[Stored data]
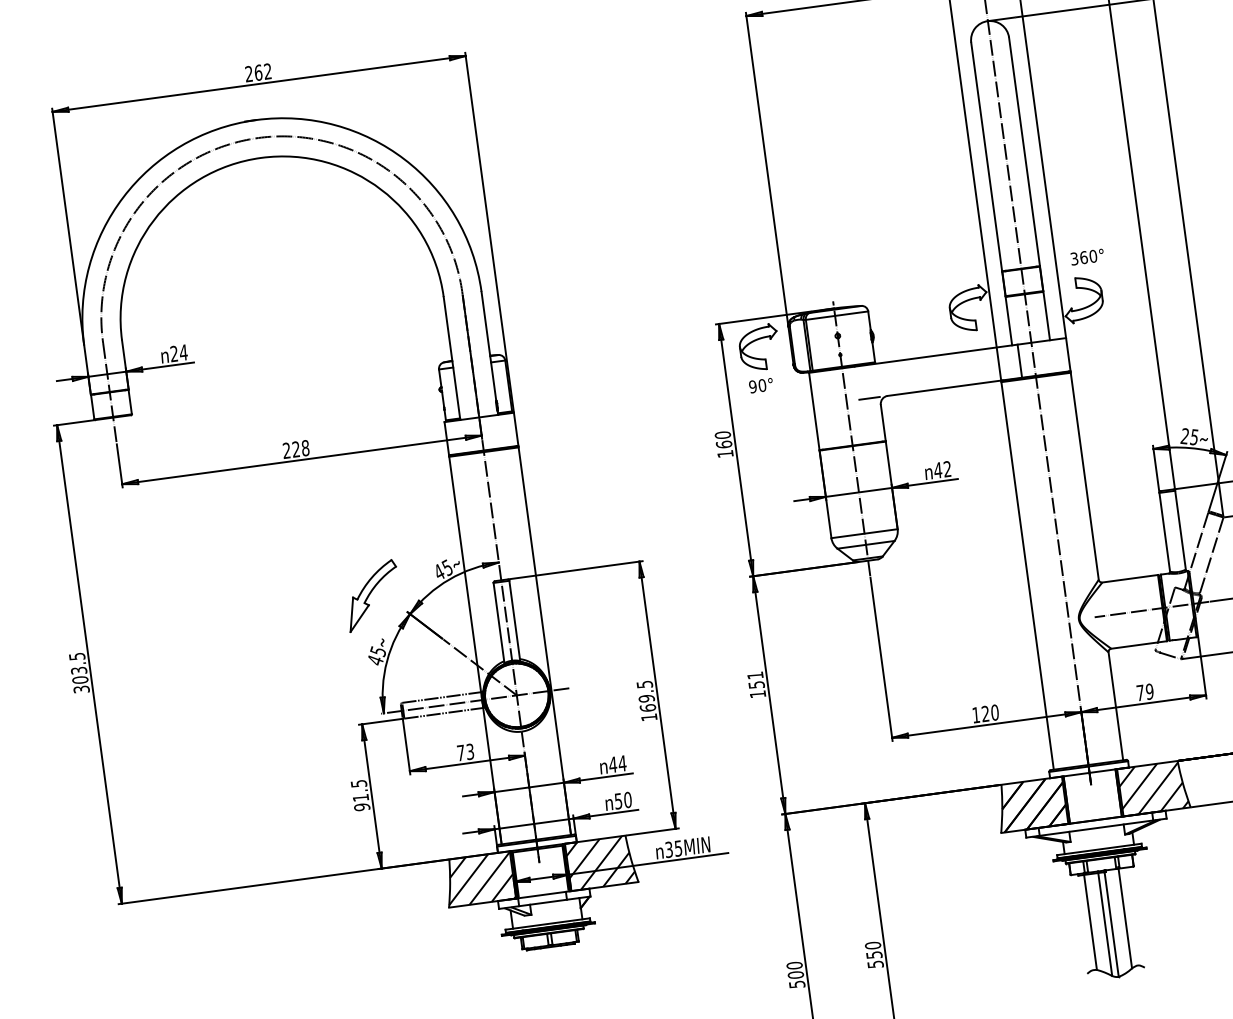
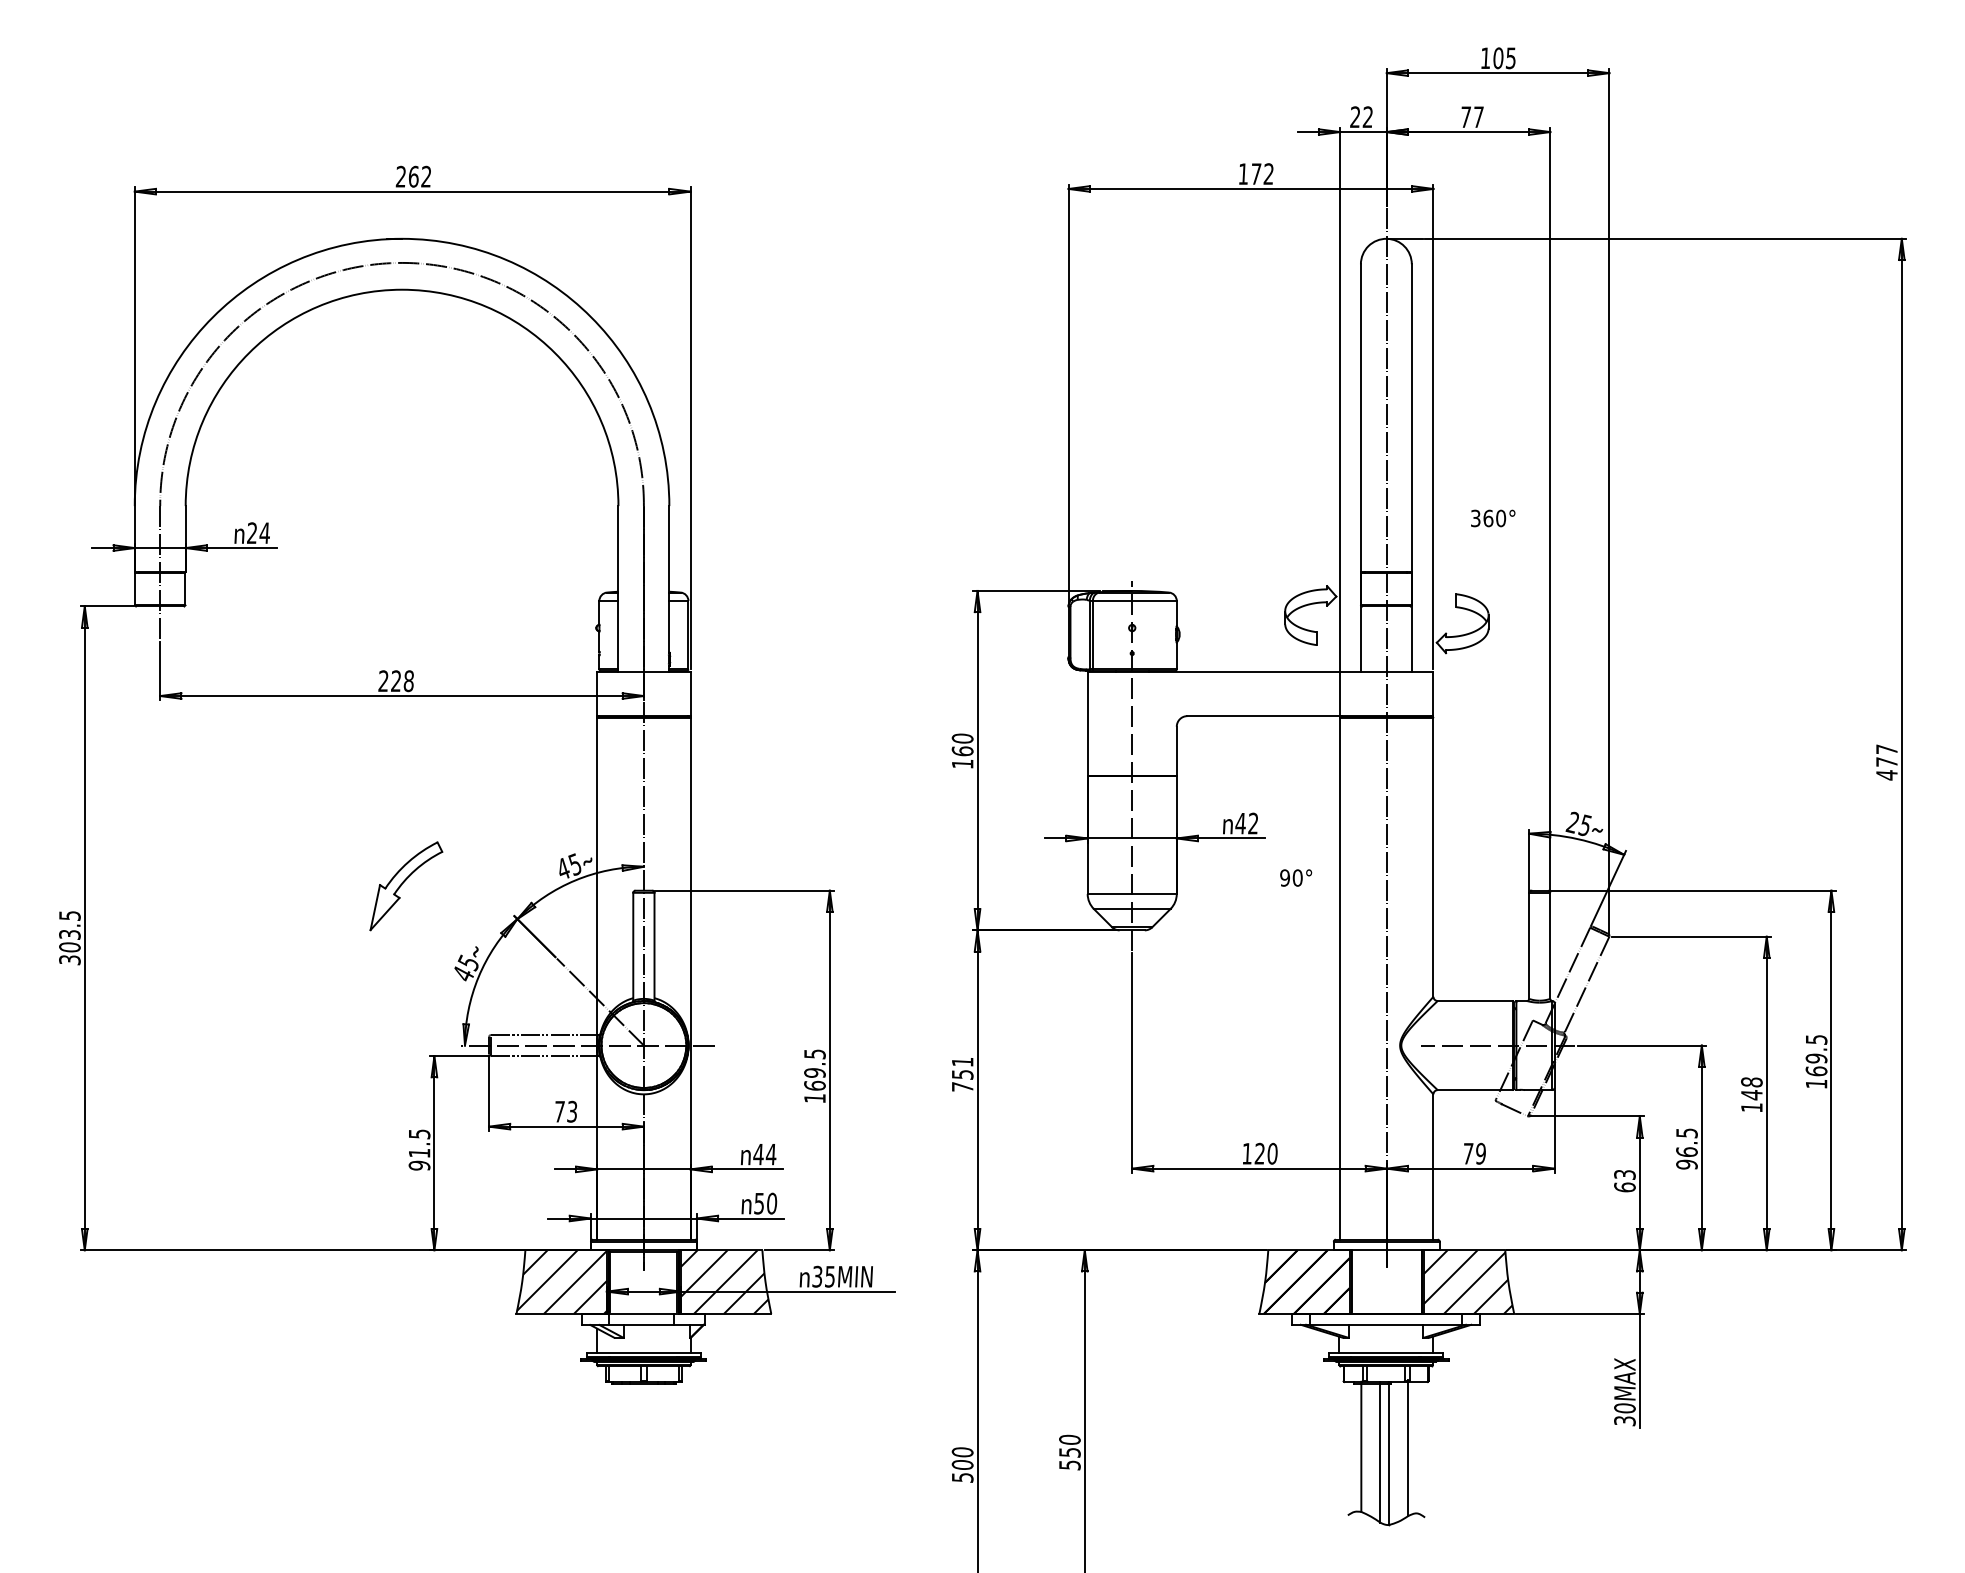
text: (1087, 257) -> (1493, 518), moved
part: (757, 340) -> (1025, 619), removed
line: (1020, 360) -> (1368, 693), removed
text: (761, 385) -> (1296, 877), moved
line: (869, 398) -> (1162, 716), removed
part: (372, 595) -> (406, 886), moved
text: (757, 693) -> (962, 1086), 151 -> 751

Task item:
Return every record exactly. Pictures stay out.

Written answer:
text: (1087, 257) -> (1493, 518), moved
part: (757, 340) -> (1025, 619), removed
line: (1020, 360) -> (1368, 693), removed
text: (761, 385) -> (1296, 877), moved
line: (869, 398) -> (1162, 716), removed
part: (372, 595) -> (406, 886), moved
text: (757, 693) -> (962, 1086), 151 -> 751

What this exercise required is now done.